2. These Regulations come into force on the day on which they are registered.

REGULATORY IMPACT ANALYSIS STATEMENT

(This statement is not part of the Regulations.)

Executive Summary

Issue: Subsection 41(b.1) of the Marihuana Medical Access Regulations (MMAR) stipulates that no person shall hold more than one licence to produce. On January 10, 2008, the Federal Court, in coming to a decision in Sfetkopoulos, Dora et al v. AG of Canada(Sfetkopoulos), declared that subsection 41(b.1) is invalid on the grounds that it infringes on section 7 of the Canadian Charter of Rights and Freedoms (the Charter). In his ruling, Justice Strayer found that the one grower to one user ratio set out in this provision unjustifiably limits the ability of authorized persons to access their marihuana for medical purposes.

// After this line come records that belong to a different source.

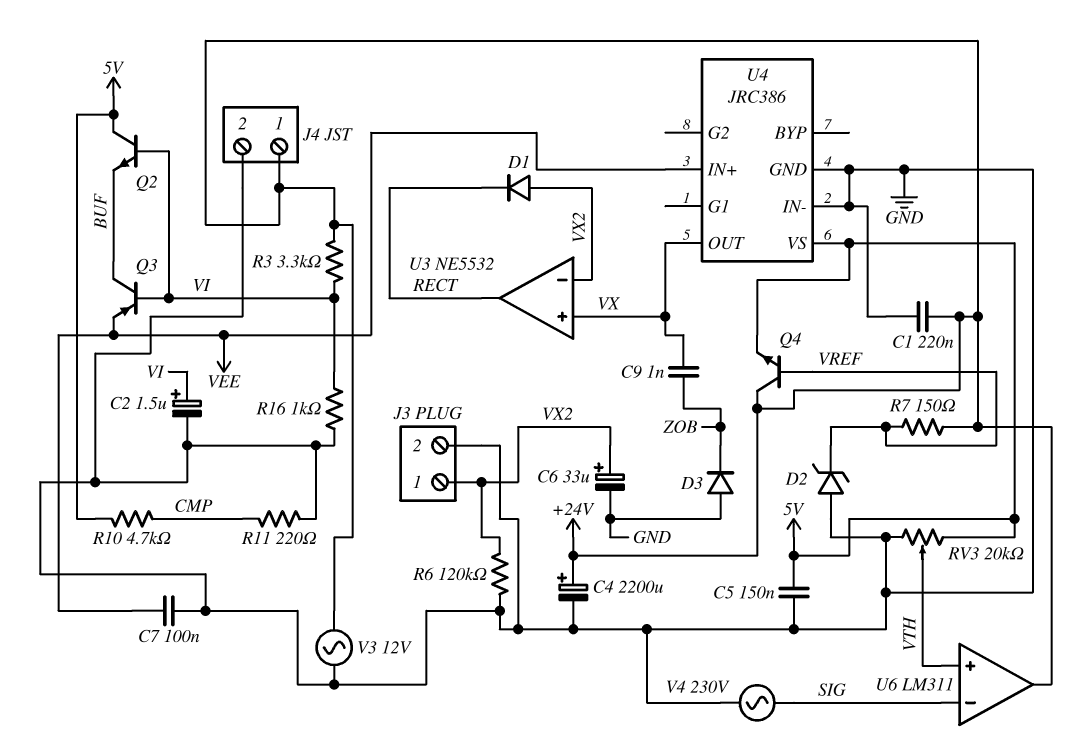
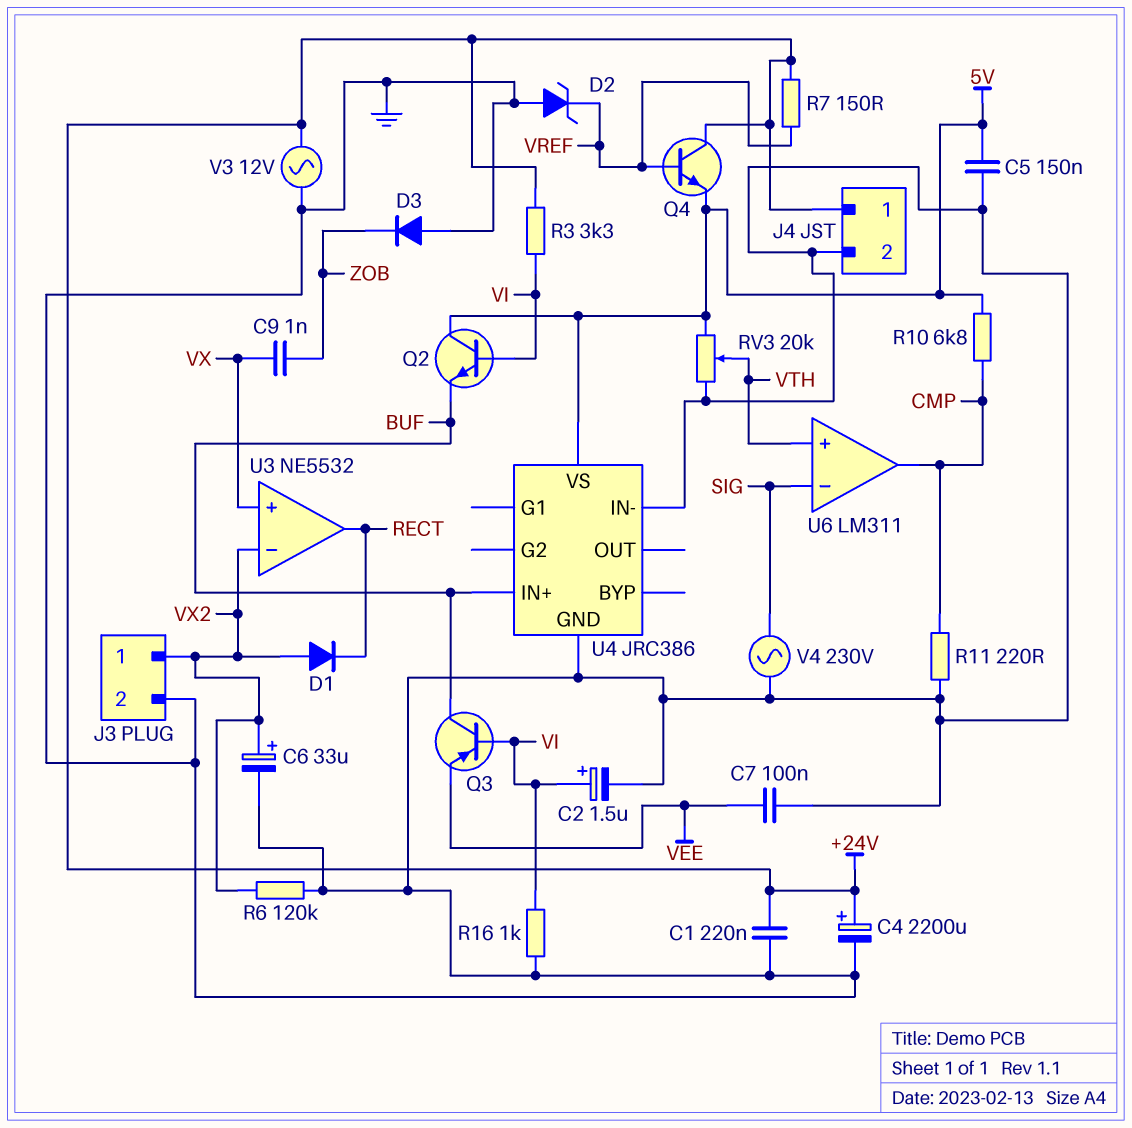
R10: 4.7k (5V, CMP) -> 6.8k (5V, CMP)
U4 pin IN+: VEE -> BUF
U4 pin OUT: VX -> none
U6 pin out: +24V -> CMP

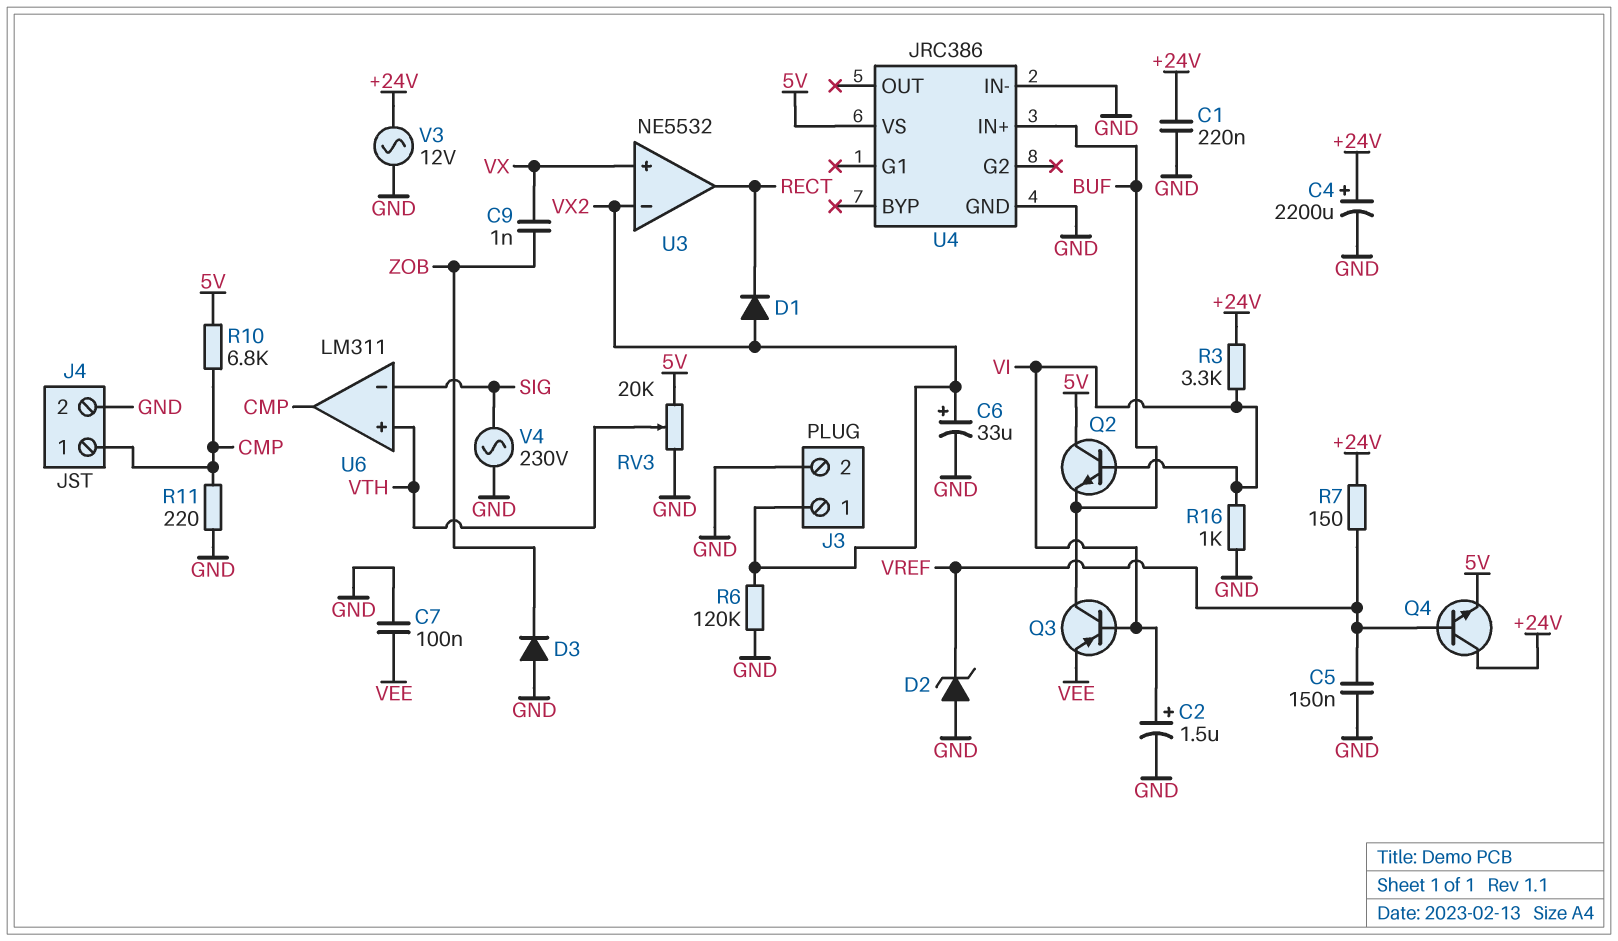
C5: 150nF (5V, GND) -> 150nF (GND, VREF)
J4 pin 1: +24V -> CMP

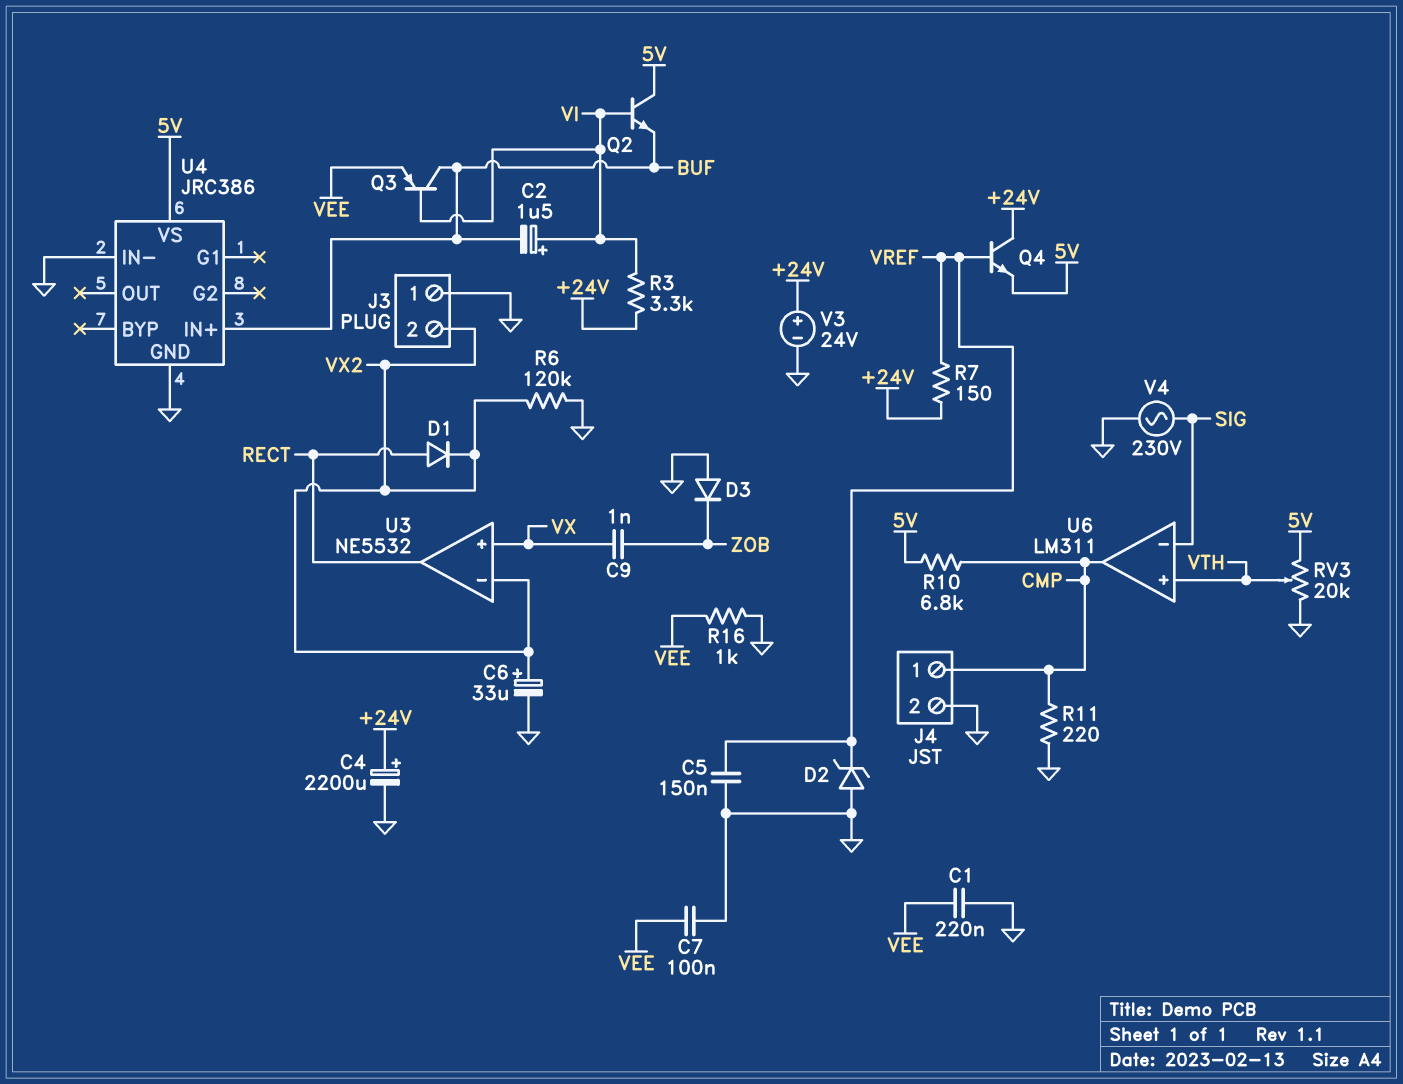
C1: 220nF (+24V, GND) -> 220nF (GND, VEE)
C2: 1.5uF (plus VI, minus GND) -> 1.5uF (plus VI, minus BUF)
D1: diode (A VX2, K RECT) -> diode (A RECT, K VX2)
J3 pin 1: VX2 -> GND
J3 pin 2: GND -> VX2
R16: 1k (GND, VI) -> 1k (GND, VEE)
V3: AC 12V (+24V, GND) -> 24V (plus +24V, minus GND)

This decision was confirmed in appeal by the Federal Court of Appeal, on October 27, 2008.

Although the Government sought leave to appeal to the Supreme Court of Canada (SCC) and a stay of the execution of the Federal Court of Appeal decision, these requests were dismissed on April 23, 2009, and subsection 41(b.1) became invalid immediately. This has created a significant regulatory void in that the Minister of Health no longer has the authority to restrict how many licences to produce a designated person can hold, and thus the size of some marihuana for medical purposes production operations.

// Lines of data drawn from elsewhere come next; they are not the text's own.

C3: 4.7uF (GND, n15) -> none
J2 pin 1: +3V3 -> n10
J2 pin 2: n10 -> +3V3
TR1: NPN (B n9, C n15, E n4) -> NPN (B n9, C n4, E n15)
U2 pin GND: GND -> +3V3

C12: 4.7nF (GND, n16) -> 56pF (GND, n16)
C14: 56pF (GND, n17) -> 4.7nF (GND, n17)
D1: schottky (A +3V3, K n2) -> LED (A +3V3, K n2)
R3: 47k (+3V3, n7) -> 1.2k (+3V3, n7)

Description: This regulatory initiative will amend the MMAR by setting the limit on the number of licenses to produce a designated person can hold to two (2). This is an interim measure intended to address the regulatory void created by the SCC’s dismissal of the Government’s leave to appeal of the Federal Court of Appeal decision, while the Marihuana Medical Access Program (the Program) and the MMAR that underpin it are reassessed. Such a review is required given that the Program was never intended to facilitate the widespread, potentially large-scale production of marihuana for medical purposes.

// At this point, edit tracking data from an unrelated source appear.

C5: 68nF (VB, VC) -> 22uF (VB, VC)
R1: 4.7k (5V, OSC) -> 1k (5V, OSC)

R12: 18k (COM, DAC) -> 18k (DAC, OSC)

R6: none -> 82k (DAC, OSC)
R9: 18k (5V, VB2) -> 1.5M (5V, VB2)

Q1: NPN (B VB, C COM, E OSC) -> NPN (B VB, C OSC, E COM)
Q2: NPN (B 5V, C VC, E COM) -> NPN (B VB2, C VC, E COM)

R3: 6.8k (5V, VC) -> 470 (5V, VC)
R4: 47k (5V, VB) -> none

Cost-benefit statement: As will be described further below, marihuana cultivation at any level is not without impacts in the form of potential risks to public health, safety and security of not only those persons directly involved, but also those living at the same address, adjacent residential units, and/or in the surrounding community. The most significant of these is the risk that the larger scale production of marihuana for medical purposes may facilitate diversion to the illicit market. Government intervention to introduce a new limit on the number of licences to produce a designated person can hold will provide benefits by constraining the quantity of marihuana produced for medical purposes under the auspices of the designated person production licences issued under the MMAR.

Business and consumer impacts: While implementation of this measure will result in increased administrative burden on Health Canada, the increase will be minimal as systems and processes to administer the MMAR are already in place. The system currently used to track designated persons and authorized persons will be updated.

While the introduction of a new limit on the number of licences to produce a designated person can hold respects the original intent of the Program, i.e., enabling Canadians with life-threatening or chronic medical conditions to access a legal source of dried marihuana for their personal use, the amendments also provide authorized persons with more choice as to how to obtain their legal supply.

That said, this incremental change may be(seen by some authorized persons, designated persons and/or marihuana legalization advocates as an infringement of their rights under the Canadian Charter of Rights and Freedoms, and may elect to pursue legal challenges in this regard. This may impose costs on the Government in the form of increased burden on law enforcement and the court system.